401K年金
専業主婦が肩身の狭い時代といわれている。今ではサラリーマンにとって、専業主婦は住宅ローン、子どもの教育費と並ぶ「三大不良債権」と呼ぶ声すらあるとか。これを我が家に置き換えてみると、子どもの教育費はかからなくなったが、住宅ローンはたっぷり残っており、専業主婦は「亭主元気で留守がいい」で元気ハツラツ。
満期除隊(定年退職)を目前にして、我が家の不良債権をどう処理するか頭が痛い。そこで頼りは年金。その頼みの農林年金がこの4月1日から厚生年金と統合。おまけに、受給開始年齢がどんどん引き上げられ、この先ほんとうに大丈夫だろうかと不安になる。

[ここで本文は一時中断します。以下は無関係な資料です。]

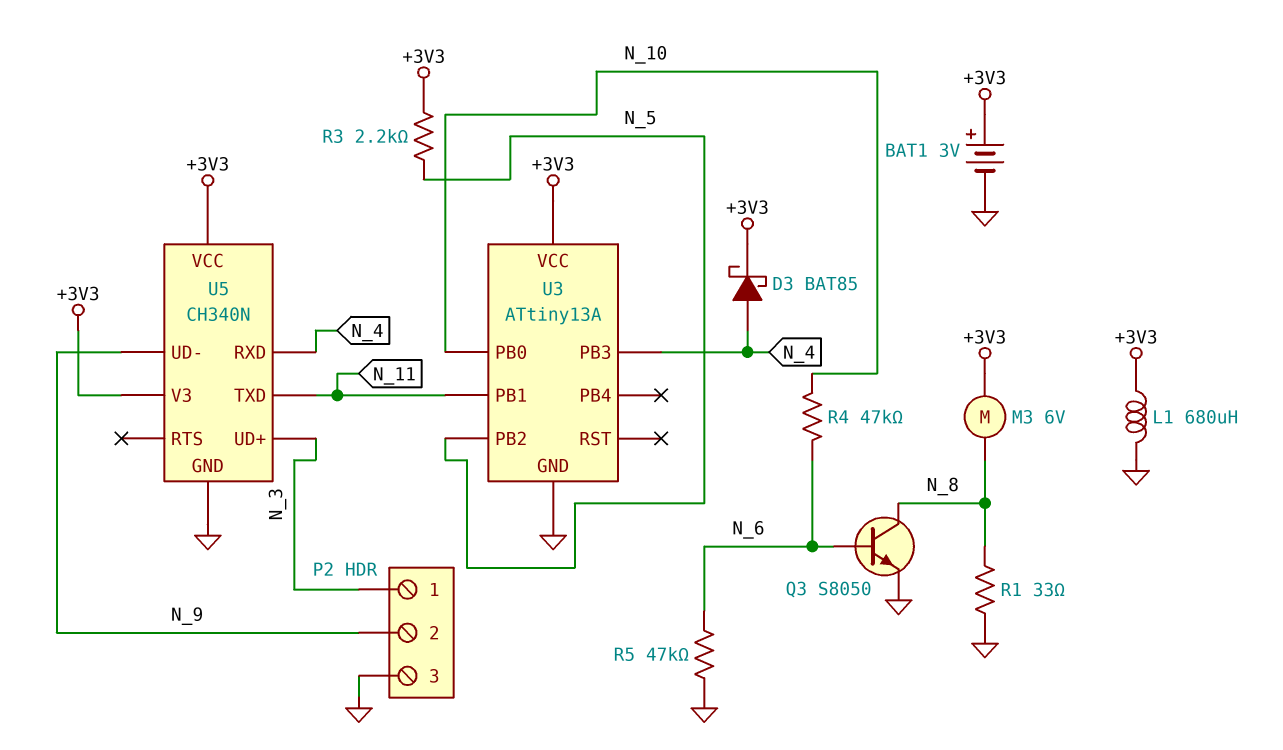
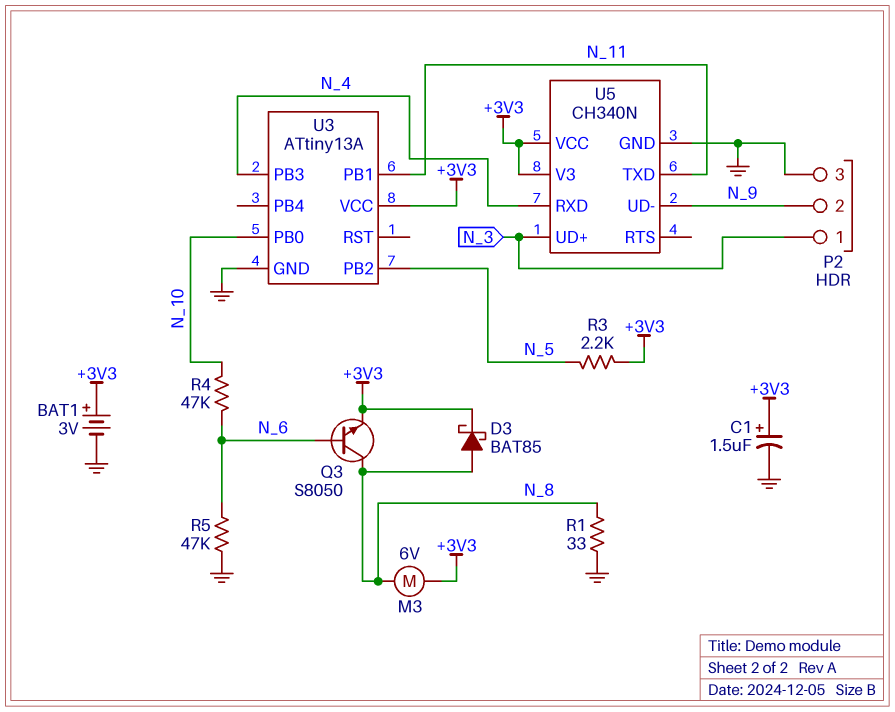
C1: none -> 1.5uF (plus +3V3, minus GND)
D3: schottky BAT85 (A N_4, K +3V3) -> schottky BAT85 (A N_8, K +3V3)
L1: 680uH (+3V3, GND) -> none
Q3: NPN S8050 (B N_6, C N_8, E GND) -> NPN S8050 (B N_6, C N_8, E +3V3)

アメリカのエネルギー販売大手のエンロン社が昨年12月に破綻し、約5000人が解雇された。悲劇は、確定拠出型年金(401K)を自社株・エンロン株で運用してきた人たち。エンロン株は紙くずになり、貰えるはずの年金も失う羽目に。
日本でも、この確定拠出年金「日本版401K」が昨年10月からスタートした。この年金は簡単にいうと、企業が退職金の一部を前倒しして積み立て、それを自分が株か投資信託で運用し、60歳になったら積立金とたまった利子を、年金のように貰う新型の企業年金。そのうえ、転職時には「持ち運び」ができるというメリットもある。

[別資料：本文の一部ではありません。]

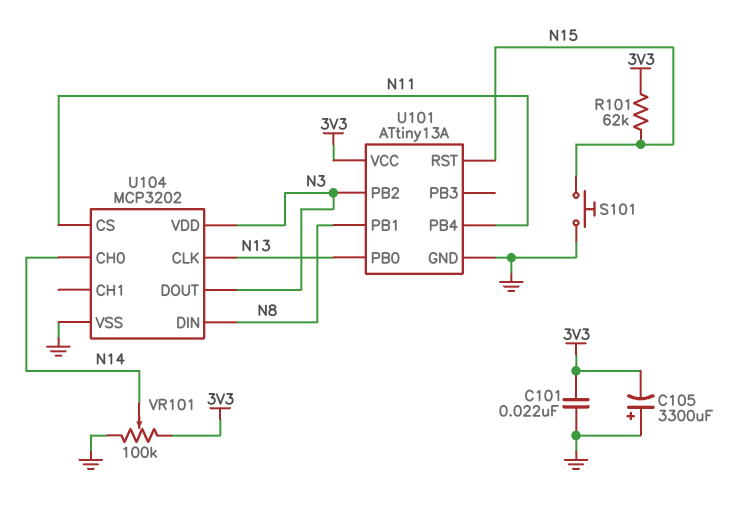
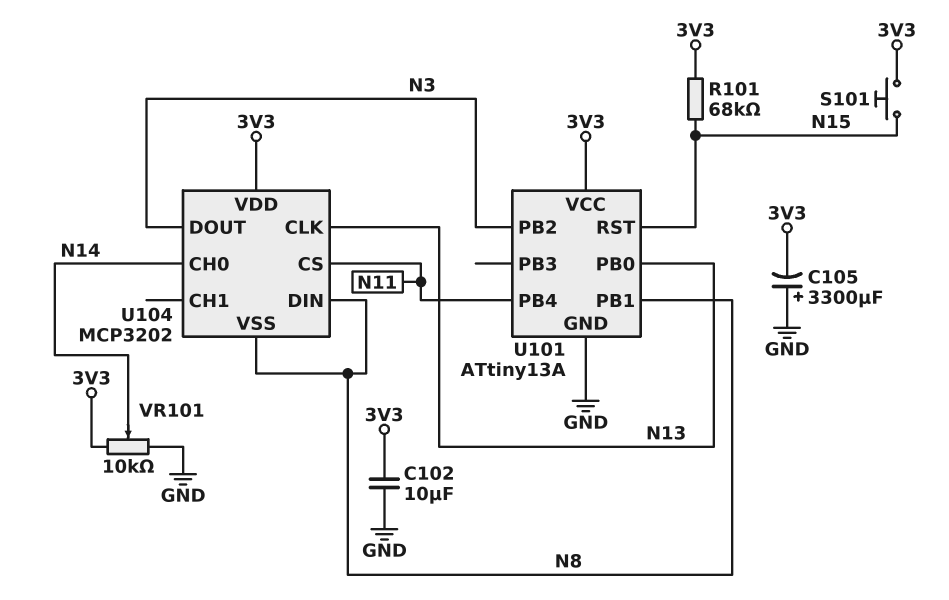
C101: 22nF (3V3, GND) -> none
C102: none -> 10uF (3V3, GND)
R101: 62k (3V3, N15) -> 68k (3V3, N15)
S101: button (GND, N15) -> button (3V3, N15)
U104 pin VDD: N3 -> 3V3
U104 pin VSS: GND -> N8
VR101: 100k (3V3, GND, wiper N14) -> 10k (3V3, GND, wiper N14)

たしかに、今の企業年金は賃金の超後払いであり、終身雇用を前提としている。しかも、「世代間の助け合い」(賦課方式)は、高齢者は現役に、現役は子どもに負担を先送りする仕組みなだけに、少子・高齢化がすすむなかでは、若年層が「割り」を食うのはたしか。ドイツでは、こうした年金の賦課方式をめぐって、世代間の深刻な「骨肉の争い」が始まっているという。
というわけで、これからの日本の年金スタイルは401Kが主流になりそうだが、自社株に運用して、エンロンの二の舞になってはかなわない。専業主婦も04年の年金改正では、保険料を払わなくてもいいという優遇制度が見直されるらしい。